Marshall's Software of the Year Award was presented to James W. McCarter, author of MAVERIC-II, a new program designed to more rapidly create flight simulations for spacecraft and launch vehicles. It is now the primary flight simulation program for NASA.
Marshall's Inventor of the Year Award acknowledges employees with patented inventions that have realized commercial potential or contributed significantly to specific NASA programs. Jonathan Lee and Po-Shou Chen of the Engineering Directorate were honored for their invention called MSFC-398, a high-test aluminum-silicon alloy that displays dramatic strength at temperatures as high as 500 to 700 degrees Fahrenheit. Originally developed for the automotive industry, the alloy could possibly lower engine emissions and improve gas mileage in cars, boats and recreational vehicles.
Marshall's Technology Transfer Award recognizes excellence in applying NASA technology to commercial uses. Recipients were Jeff Finckenor, Anthony R. Kelley, Alok K. Majumdar and Mark V. Vaccaro, Engineering Directorate; Tim Horvath and Patrick Meyer, Flight Projects Directorate; Jerry L. Seemann, Office of Chief Counsel; and Mary E. Koelbl, Joe L. Leopard, Roger Moody and William Myers, Space Transportation Directorate.

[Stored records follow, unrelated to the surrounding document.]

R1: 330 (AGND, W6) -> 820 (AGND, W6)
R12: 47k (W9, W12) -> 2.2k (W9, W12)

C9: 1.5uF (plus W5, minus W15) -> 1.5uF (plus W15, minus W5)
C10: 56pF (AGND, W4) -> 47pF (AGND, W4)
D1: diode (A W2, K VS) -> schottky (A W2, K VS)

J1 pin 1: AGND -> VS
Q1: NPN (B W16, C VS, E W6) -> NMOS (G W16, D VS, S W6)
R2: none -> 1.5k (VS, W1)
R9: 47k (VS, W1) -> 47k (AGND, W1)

Marshall Center's Research and Technology Award recognizes notable achievements in current technology development. Award recipients included Dean C. Alhorn, Jeri M. Briscoe, Thomas K. Delay, David A. Gwaltney, Timothy L. Huff, Anthony Bruce Hulcher, Anthony Kelley, Jody Minor, Michael L. Mitchell, William T. Powers and Luis Trevino, Engineering Directorate; Eva M. Ciszak, Kenneth Fernandez, Fred W. Leslie and Narayanan Ramachandran, Science Directorate; and Daniel J. Dorney, Space Transportation Directorate.

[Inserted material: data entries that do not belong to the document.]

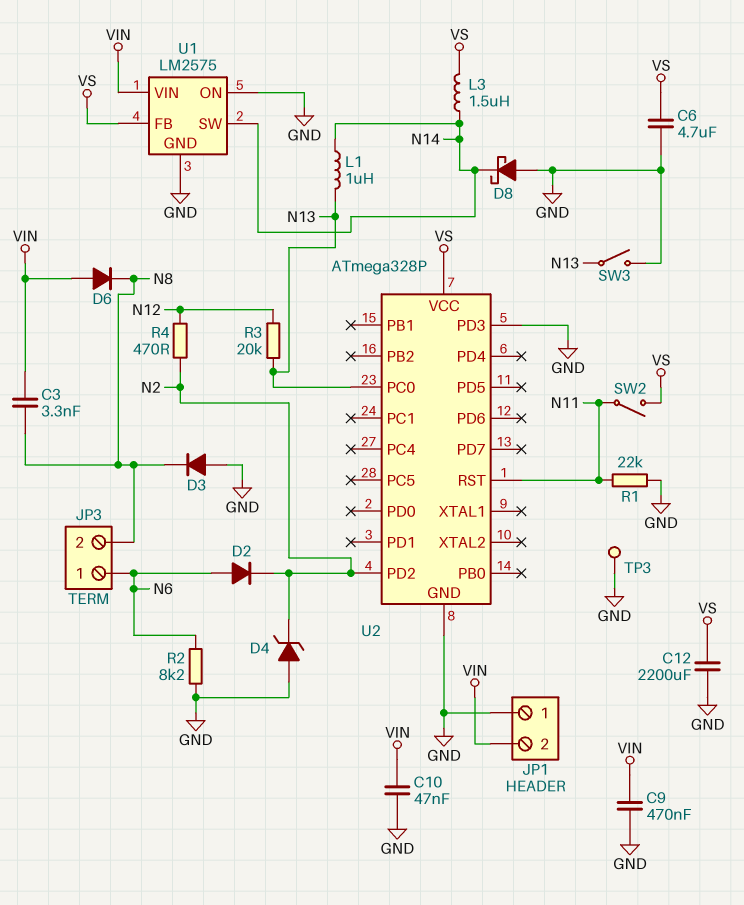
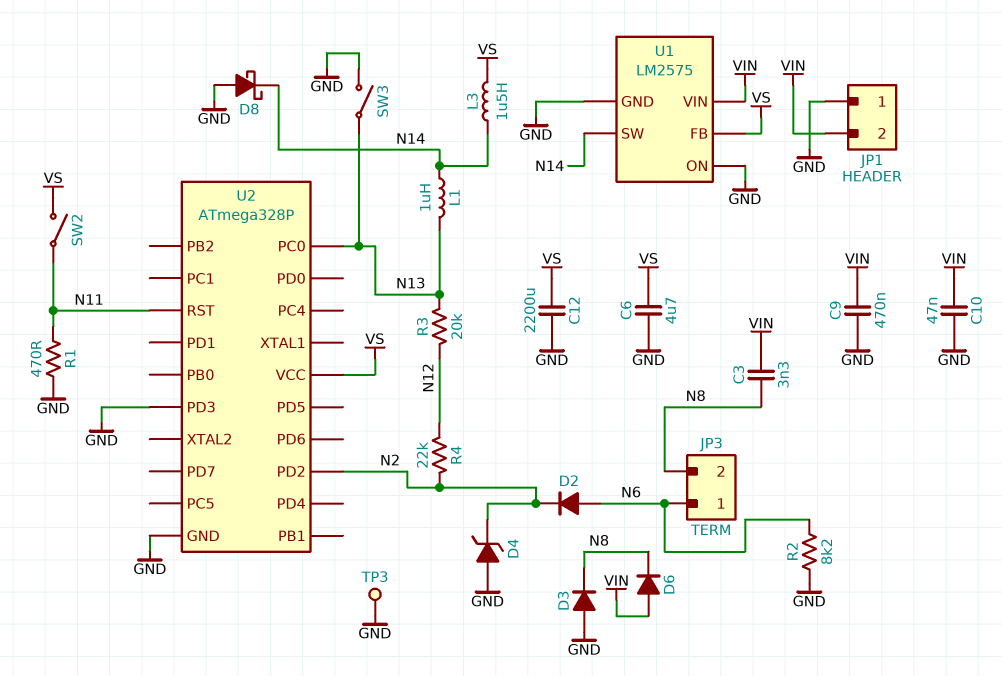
R1: 22k (GND, N11) -> 470 (GND, N11)
R4: 470 (N2, N12) -> 22k (N2, N12)

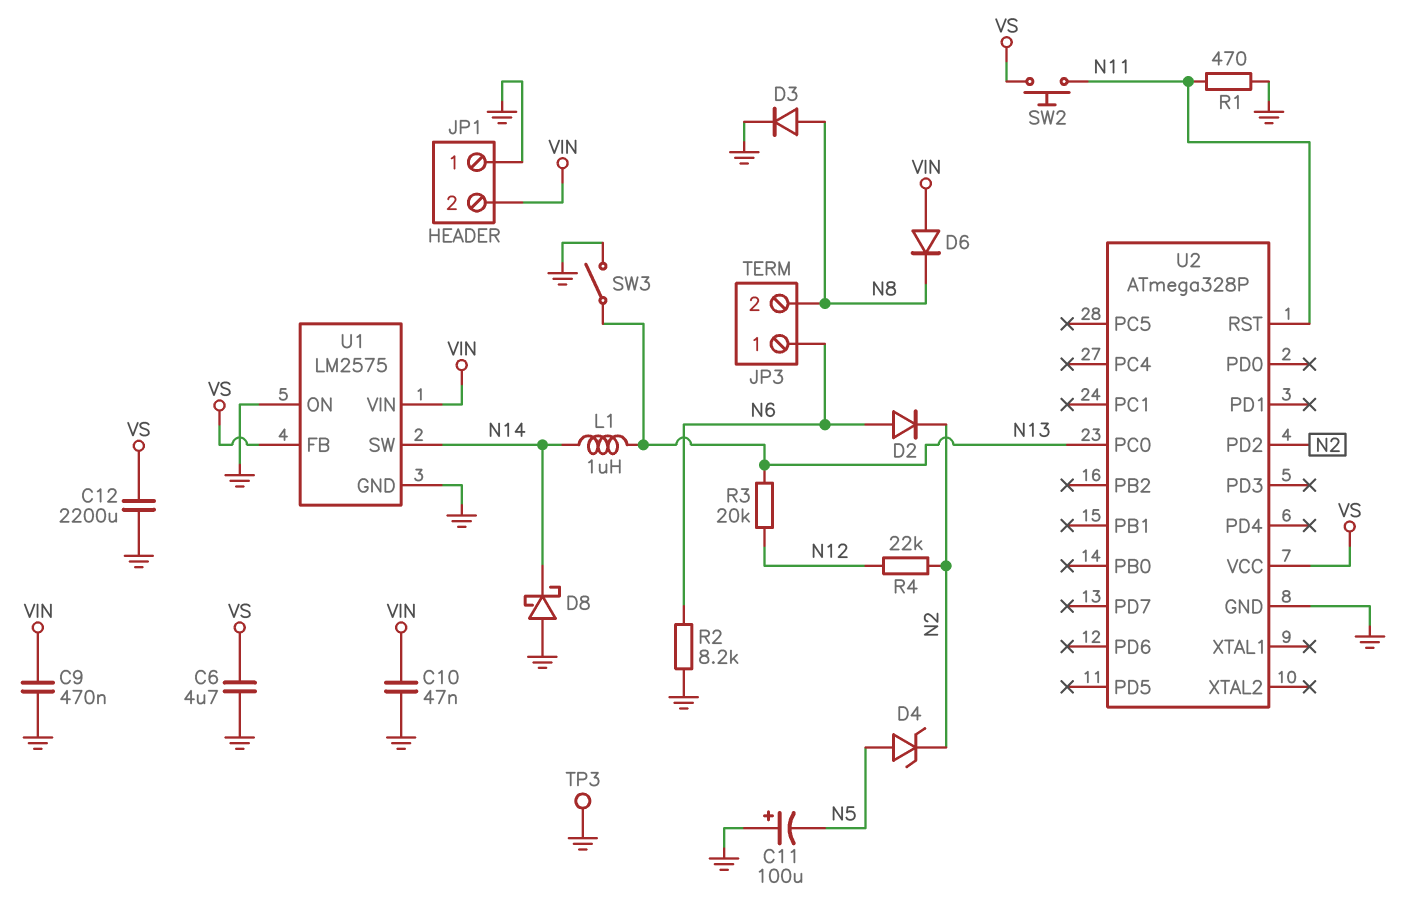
C3: 3.3nF (N8, VIN) -> none
C11: none -> 100uF (plus GND, minus N5)
D3: diode (A GND, K N8) -> diode (A N8, K GND)
D4: zener (A GND, K N2) -> zener (A N5, K N2)
L3: 1.5uH (N14, VS) -> none
SW2: switch (N11, VS) -> button (N11, VS)
U2 pin PD3: GND -> none

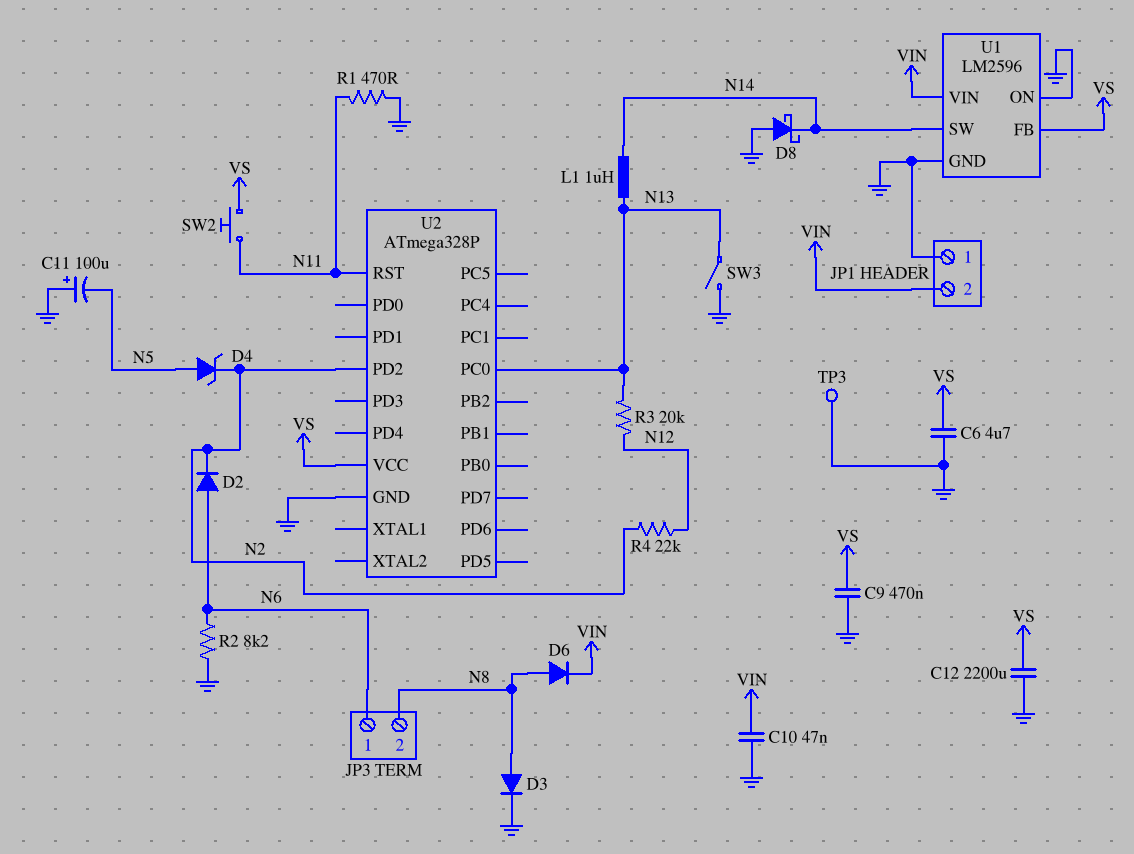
C9: 470nF (GND, VIN) -> 470nF (GND, VS)
D6: diode (A VIN, K N8) -> diode (A N8, K VIN)
U1: LM2575 -> LM2596

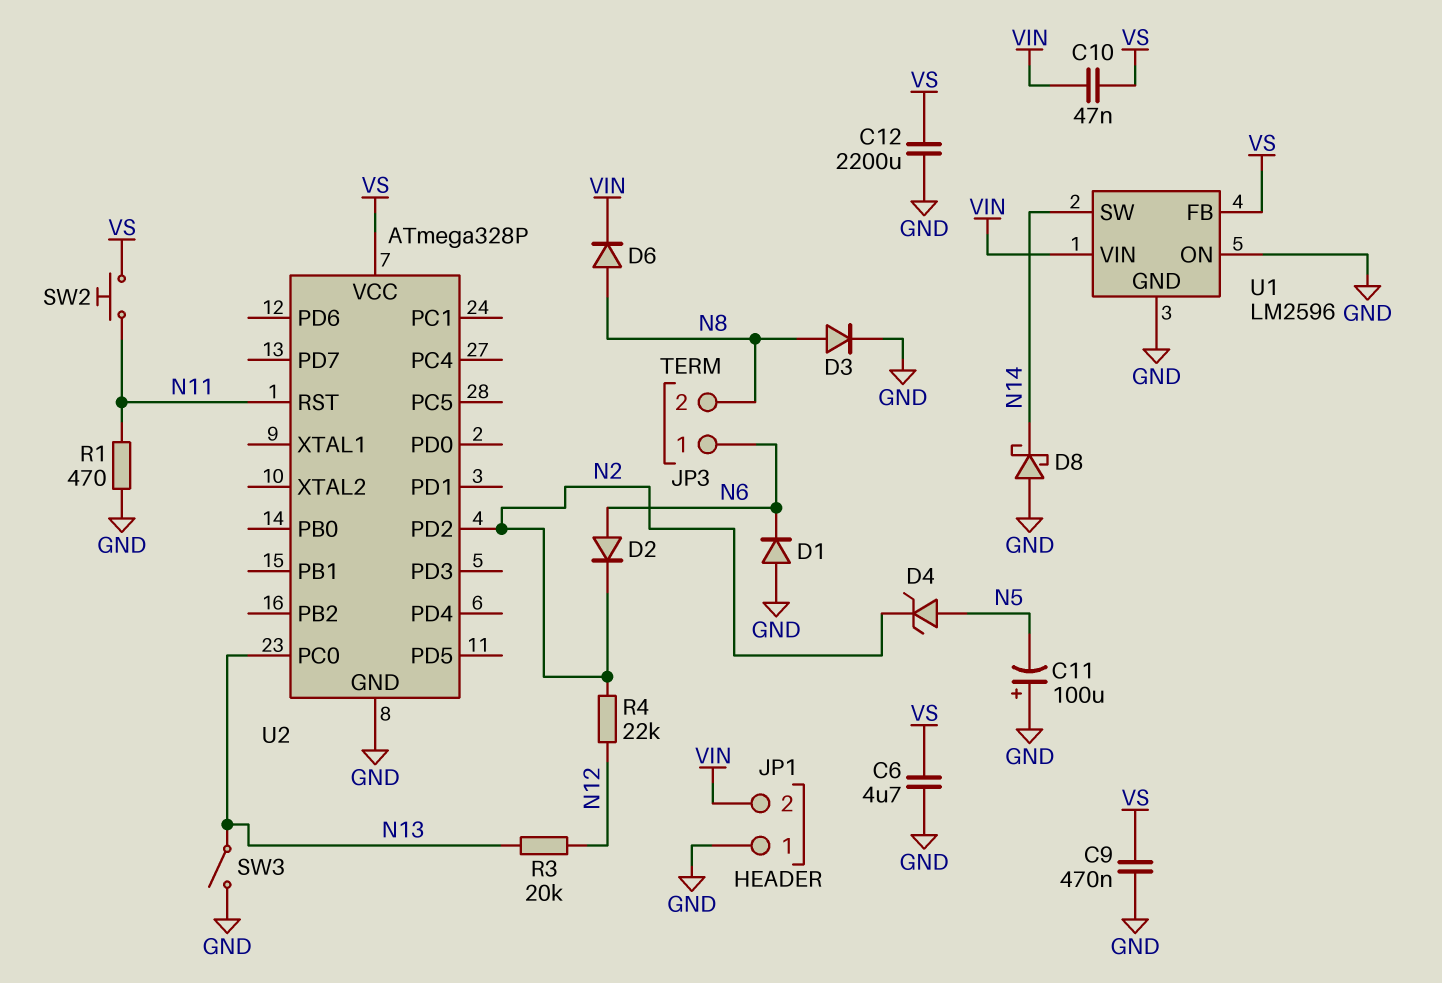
C10: 47nF (GND, VIN) -> 47nF (VIN, VS)
D1: none -> diode (A GND, K N6)
L1: 1uH (N13, N14) -> none
R2: 8.2k (GND, N6) -> none
TP3: test point (GND) -> none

Also honored with the Research and Technology Award were members of the Photodeposition of Contaminants Team: Keith Albyn, Donnie Burch, Andy Finchum and Ken Whitley, Engineering Directorate; the Altitude Compensating Nozzle Technology Team: David M. McDaniels and Joseph H. Ruf, Space Transportation Directorate; the Generalized Combustion Code Team: Michael A. Martin, Huy H. Nguyen, Timothy A. Olive and David C. Seymour, Space Transportation Directorate; and the Integration and Testing of Advanced Guidance and Control Technologies Development Team: Warren A. Adams, Gregory A. Dukeman, Charles E. Hall, John M. Hanson, Robert E. Jones, and Curtis J. Zimmerman, Space Transportation Directorate.
Seventeen employees received the Marshall Patent Award, recognizing NASA employees winning patents in 2003. Honorees were Fred Schramm, Customer and Employee Relations Directorate; Michael Book, Thomas Bryan, Richard Cloyd, Richard Howard, Nick Johnson, Jonathan Lee, Carolyn Russell and Kosta Varnavas, Engineering Directorate; David Hathaway, Ronald Koczar and Paul Meyer, Science Directorate; Melvin Bryant, Space Shuttle Propulsion Office; and Charles Johnson, James Martin and William Sims, Space Transportation Directorate.